On Jan. 22, EVgo Services (EVGO) agreed to go public by merging with SPAC Climate Change Crisis Real Impact I Acquisition (CLII) at an implied pro forma equity value of approximately $2.6 billion. Recently, the companies completed their business combination. What's EVgo's stock forecast and how high can it go after the merger?
EVgo provides fast charging networks for electric vehicles in the U.S. The company uses 100 percent renewable power. The combined company will retain its senior management team and will be led by CEO Cathy Zoi.
EVgo-CLII merger details
EVgo completed its business combination with CLII on July 1. EVgo’s Class A common stock and warrants will start trading on the Nasdaq under the ticker symbols “EVGO” and “EVGOW,” respectively, from July 2 onwards. The merger was approved by CLII shareholders on June 29.
As part of its merger with CLII, EVgo is expected to receive cash proceeds of $575 million, which includes $400 million as PIPE at $10 per share. The PIPE investors include Pacific Investment Management Company, BlackRock, Wellington Management, and Neuberger Berman Funds. EVgo will use the money for growth.
EVgo’s stock forecast
Currently, EVgo stock is being tracked by just one Wall Street analyst, who has given the stock a buy recommendation and a target price of $21.

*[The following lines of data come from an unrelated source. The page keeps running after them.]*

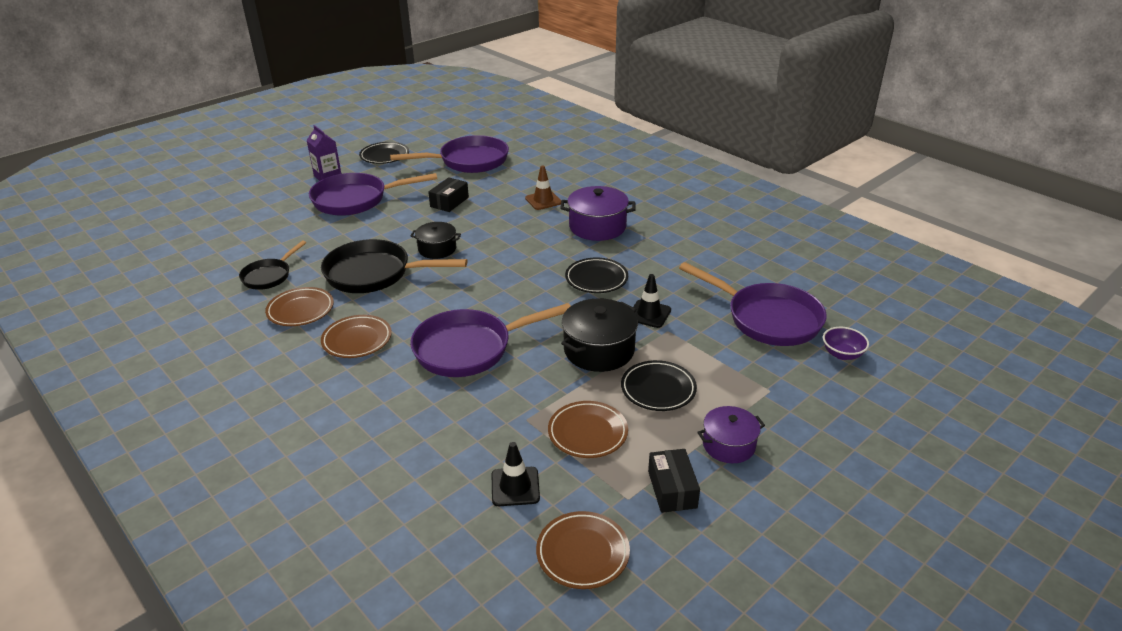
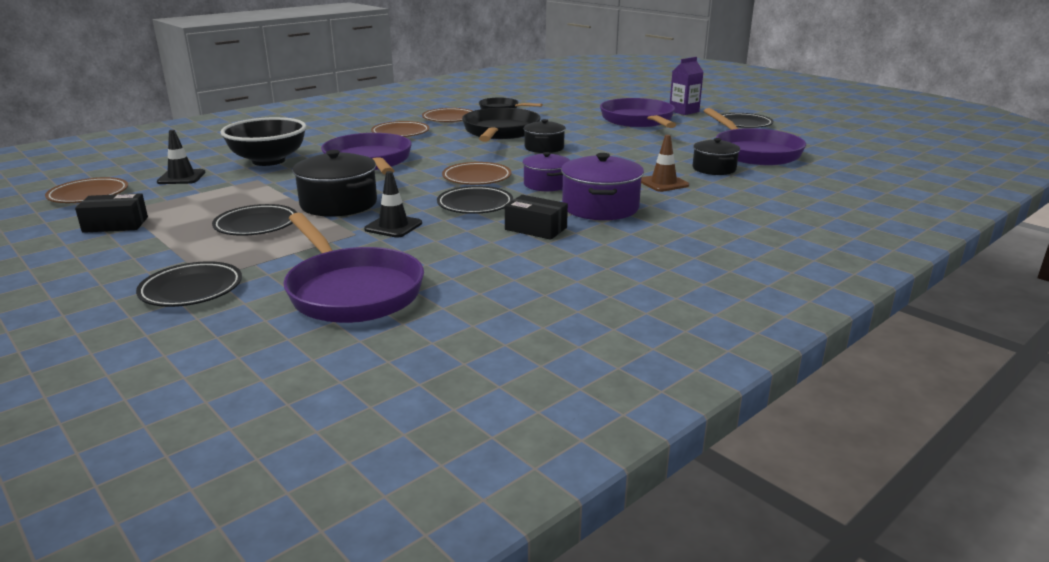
camera: 90 degrees right, 10 degrees down
(449, 202) = (645, 148): black box -> black box (536, 228)
(454, 426) = (269, 161): none -> black bowl
(509, 179) = (714, 169): none -> black pot
(587, 433) = (219, 198): brown plate -> brown plate (477, 178)
(728, 445) = (144, 250): purple pot -> purple pot (546, 184)
(767, 318) = (351, 291): purple pan -> purple pan turned 75 degrees counterclockwise
(792, 393) = (191, 290): none -> black plate
(842, 354) = (239, 334): purple bowl -> none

CLII assigned EVgo a pro forma EV (enterprise value) of $2.1 billion. However, based on CLII stock's current market price of $14.36, the market cap is close to $3.8 billion and the EV is about $3.0 billion. In the investor presentation, EVgo said that it expects to post revenues of $20 million in 2021, which would mean a 2021 EV-to-sales multiple of 150x.
Since EVgo is a high-growth stock, we should look further into the future—the multiple gets more attractive based on its 2025 revenue at 5x. ChargePoint and Blink Charging are trading at NTM EV-to-sales multiples of 41x and 99x, respectively.

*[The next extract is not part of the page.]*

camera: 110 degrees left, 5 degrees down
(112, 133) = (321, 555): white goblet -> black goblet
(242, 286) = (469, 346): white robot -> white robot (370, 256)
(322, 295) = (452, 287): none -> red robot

How high can EVgo stock go after the merger?
EVgo stock is expected to be a short squeeze target due to its high short interest ratio. According to Fintel, on July 1, around 269,771 CLII shares were sold short, which represents almost 39 percent of the volumes that day. Also, index funds and mutual funds are expected to buy EVgo stock since they usually don't buy until a merger deal is sealed. After the merger is completed, funds can purchase shares that fit their investment strategies and objectives. The stock can reach $20 in the near term, which suggests 39 percent growth from the current price.
EVgo stock is a good long-term investment.
EVgo provides 800 fast-charging stations for EVs serving more than 65 metropolitan areas across 34 U.S. states. The company expects revenue of $20 million in 2021 and foresees that rising 164 percent YoY to $54 million in 2022. Between 2021 and 2024, the company expects its revenue to grow 152 percent compounded annually.
Overall, the industry continues to expand as the U. S. seeks to catch up with China and Europe in the global electric vehicle race. EVgo is expected to benefit from President Joe Biden’s plan to invest $7.5 billion towards developing public EV infrastructure.
What happens to CLII after the merger?
CLII stock will automatically convert to EVgo stock and won't exist anymore in its SPAC avatar.